ВОННЕГУТ: К концу первого курса я завалил все, что мог. Даже обрадовался, когда меня призвали в армию и отправили на войну. После войны я поступил в Чикагский университет, где с удовольствием учился антропологии — науке, которая ближе всего к поэзии и почти не требует математики. К тому времени я был женат, и вскоре у меня родился сын Марк. Он потом потеряет рассудок, как вы знаете, и напишет о своем сумасшествии отличную книгу «Экспресс в Эдем». Он как раз сам стал отцом, у меня теперь есть внук Закари. Марк заканчивает второй курс Гарвардской медицинской школы и будет, наверное, единственным в классе, кто окончит школу без диких долгов — все благодаря своей книге. Очень неплохо справился с болезнью, я бы сказал.
ИНТЕРВЬЮЕР: Изучение антропологии отразилось на вашем творчестве?
ВОННЕГУТ: Оно укрепило мой атеизм, который для меня и так был верой отцов. Мы препарировали и изучали религии, как странные и бессмысленные механизмы с рисунков Руба Голдберга, которыми они, по сути, и являются. Нам не позволялось считать одну культуру выше другой. Можно было получить взбучку за слишком частое упоминание человеческих рас. Мы были идеалистами.
ИНТЕРВЬЮЕР: Почти как верующие?
ВОННЕГУТ: Именно. Это и есть моя религия. Пока что.
ИНТЕРВЬЮЕР: Как называлась ваша диссертация?
ВОННЕГУТ: «Колыбель для кошки».
ИНТЕРВЬЮЕР: Но вы же написали ее через много лет после окончания университета!
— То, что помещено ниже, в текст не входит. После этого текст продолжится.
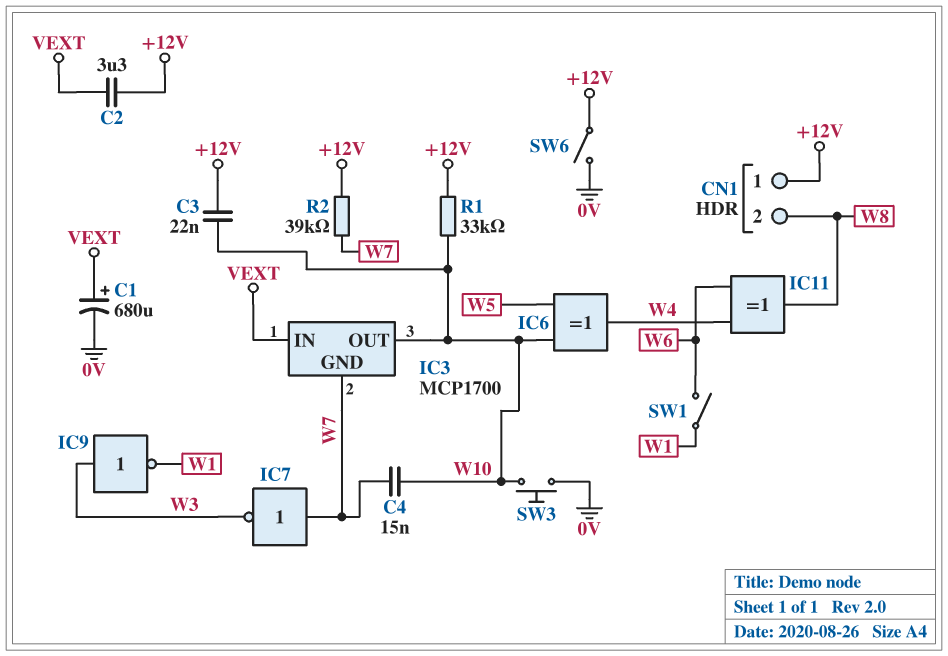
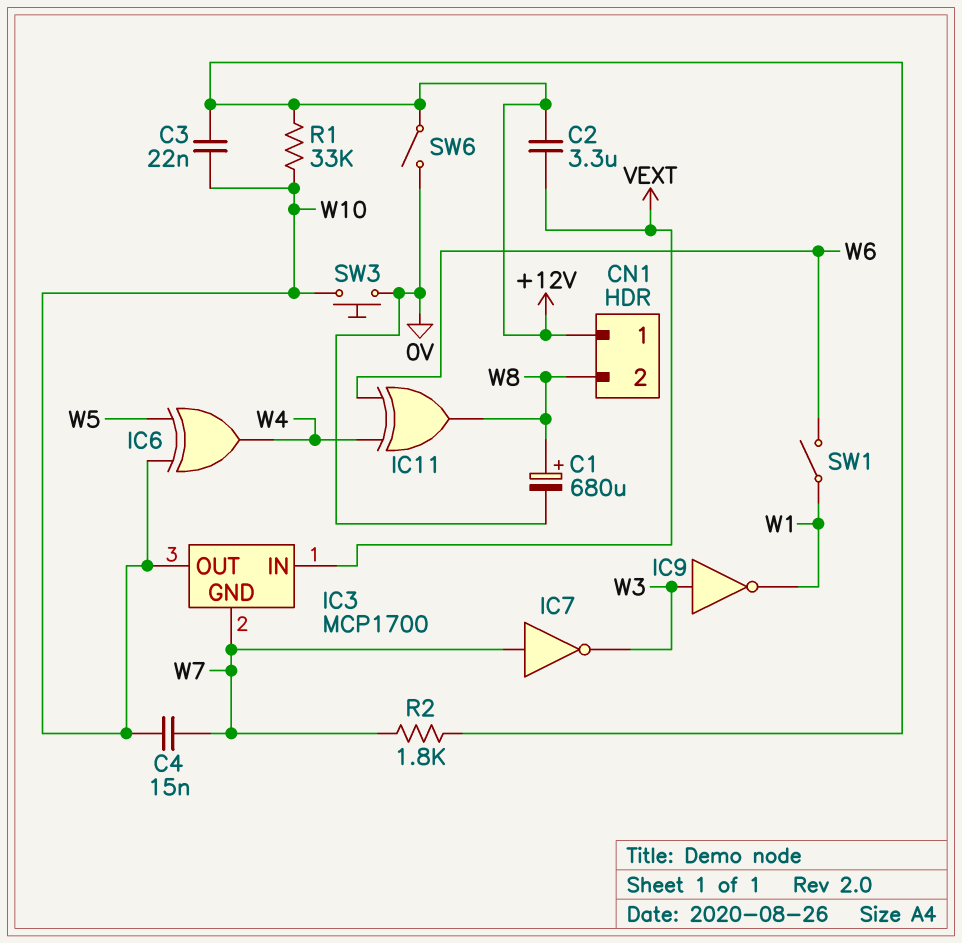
C1: 680uF (plus VEXT, minus 0V) -> 680uF (plus W8, minus 0V)
R2: 39k (+12V, W7) -> 1.8k (+12V, W7)

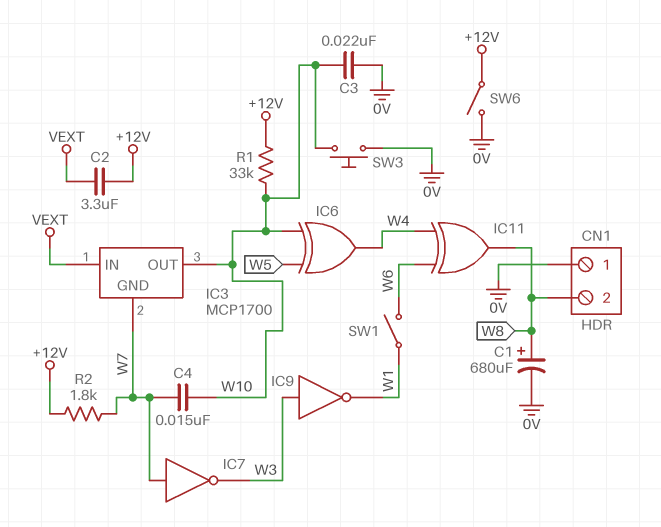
C3: 22nF (+12V, W10) -> 22nF (0V, W10)
CN1 pin 1: +12V -> 0V

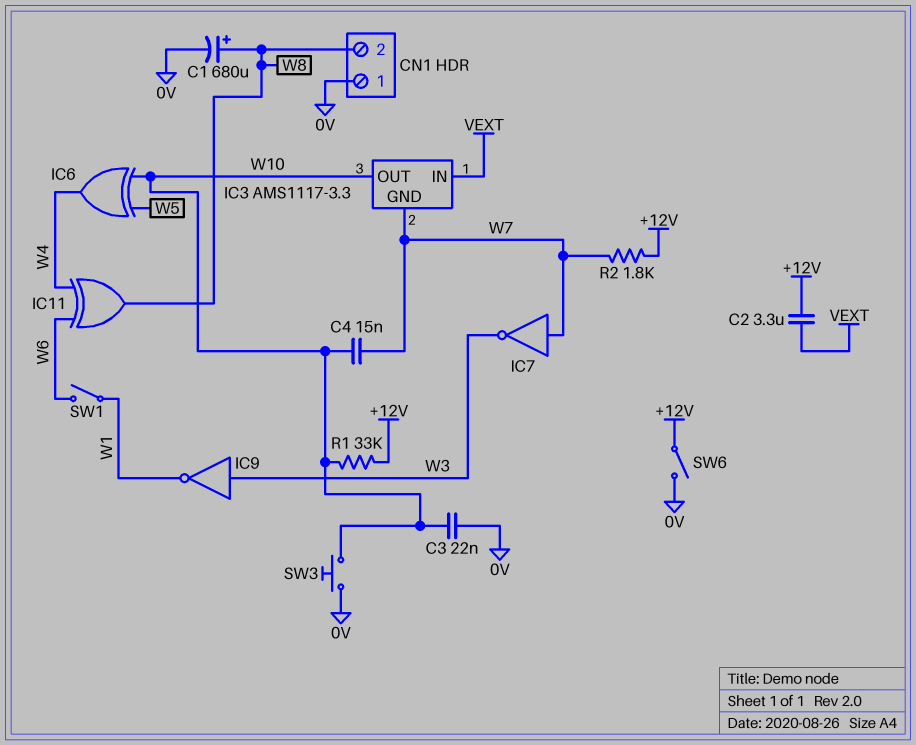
IC3: MCP1700 -> AMS1117-3.3

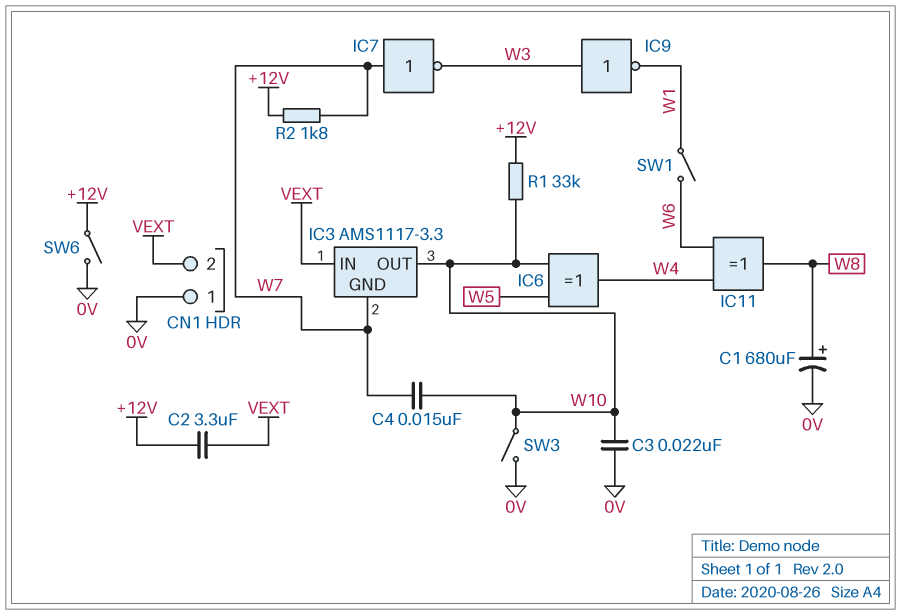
CN1 pin 2: W8 -> VEXT
SW3: button (0V, W10) -> switch (0V, W10)

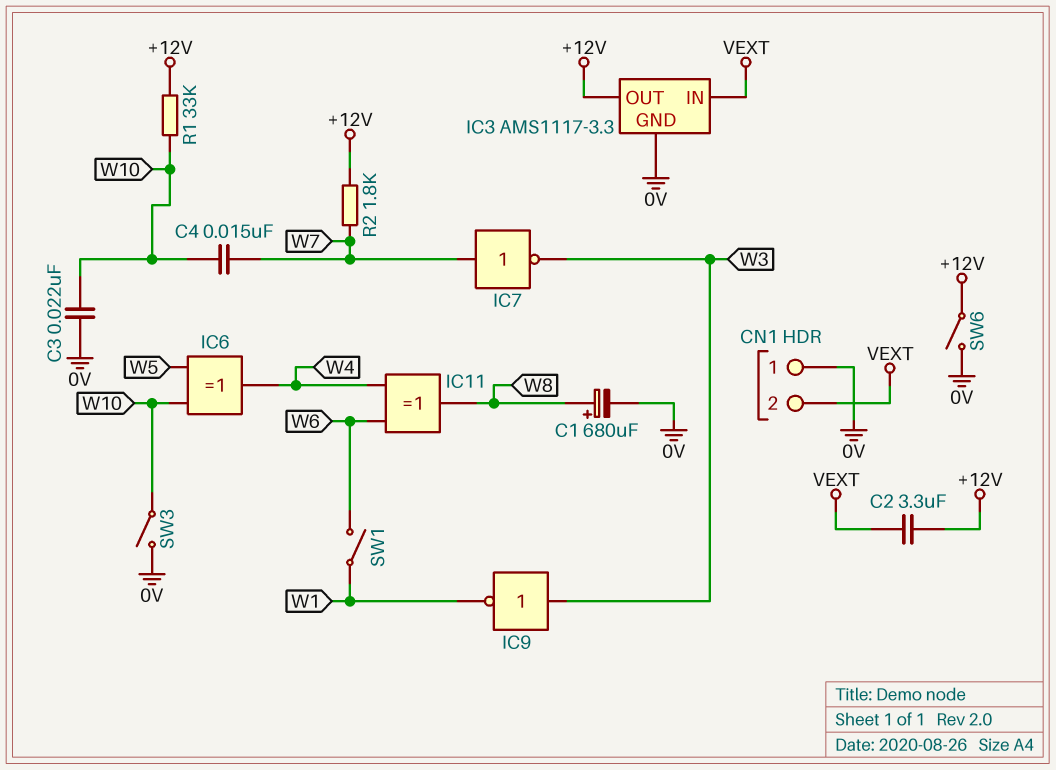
IC3 pin GND: W7 -> 0V
IC3 pin OUT: W10 -> +12V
ВОННЕГУТ: В Чикаго я не писал диссертации и не получил степени. Все мои идеи насчет диссертации были отвергнуты, у меня не было денег, и я нанялся в пиар-службу «Дженерал электрик» в Скенектади. Двадцать лет спустя я получил письмо от нового ректора Чикагского университета, который решил просмотреть мое личное дело. Он сказал, что правила университета позволяют принять в качестве диссертации опубликованное произведение достойного уровня. Так я стал магистром антропологии. Ректор отнес «Колыбель для кошки» на кафедру антропологии, там сказали, что это почти годная антропология, и переслали мне диплом по почте. Я выпускник 1972 года, кажется.
ИНТЕРВЬЮЕР: Поздравляю.
ВОННЕГУТ: Не стоит. Подумаешь, мелочь.
ИНТЕРВЬЮЕР: Некоторые персонажи «Колыбели для кошки» были списаны с ваших реальных знакомых в «Дженерал электрик» — это правда?
ВОННЕГУТ: Доктор Феликс Хонеккер, рассеянный ученый, был карикатурой на доктора Ирвинга Ленгмюра, звезды исследовательской лаборатории «Дженерал электрик». Я знал его. Мой брат был его подчиненным. Он отличался поразительной рассеянностью. Как-то раз он вслух размышлял, что происходит с позвонками черепахи, когда та втягивает голову в панцирь — позвоночник сжимается или изгибается? Я вставил это в книгу. Однажды он оставил собственной жене чаевые после завтрака. Это я тоже вставил. Его самым важным вкладом, конечно, явилось создание «Льда-9», особой формы льда, которая не тает при комнатной температуре. Он не рассказывал мне об этом. Но легенда была известна всей лаборатории — ее рождение связано с визитом Герберта Уэллса. Это произошло задолго до моего прихода в «Дженерал электрик», тогда я был еще ребенком — слушал радио, клеил модели самолетов.
ИНТЕРВЬЮЕР: И?
ВОННЕГУТ: Так вот, в Скенектади приехал Уэллс, и Ленгмюра выделили ему в сопровождающие. Ленгмюр решил, что Уэллсу понравится идея для научно-фантастического рассказа — лед, который не тает при комнатной температуре. Видимо, Уэллса идея не заинтересовала, по крайней мере он ее не использовал. Уэллс умер, а потом и Ленгмюр. Я решил: «Что упало, то пропало, идея теперь моя». Кстати, Ленгмюр стал первым ученым из частной компании, которому досталась Нобелевская премия.
ИНТЕРВЬЮЕР: Как вы относитесь к тому, что Беллоу стал нобелевским лауреатом по литературе?
ВОННЕГУТ: Это лучший способ отдать должное всей нашей литературе.
ИНТЕРВЬЮЕР: Вам легко с ним общаться?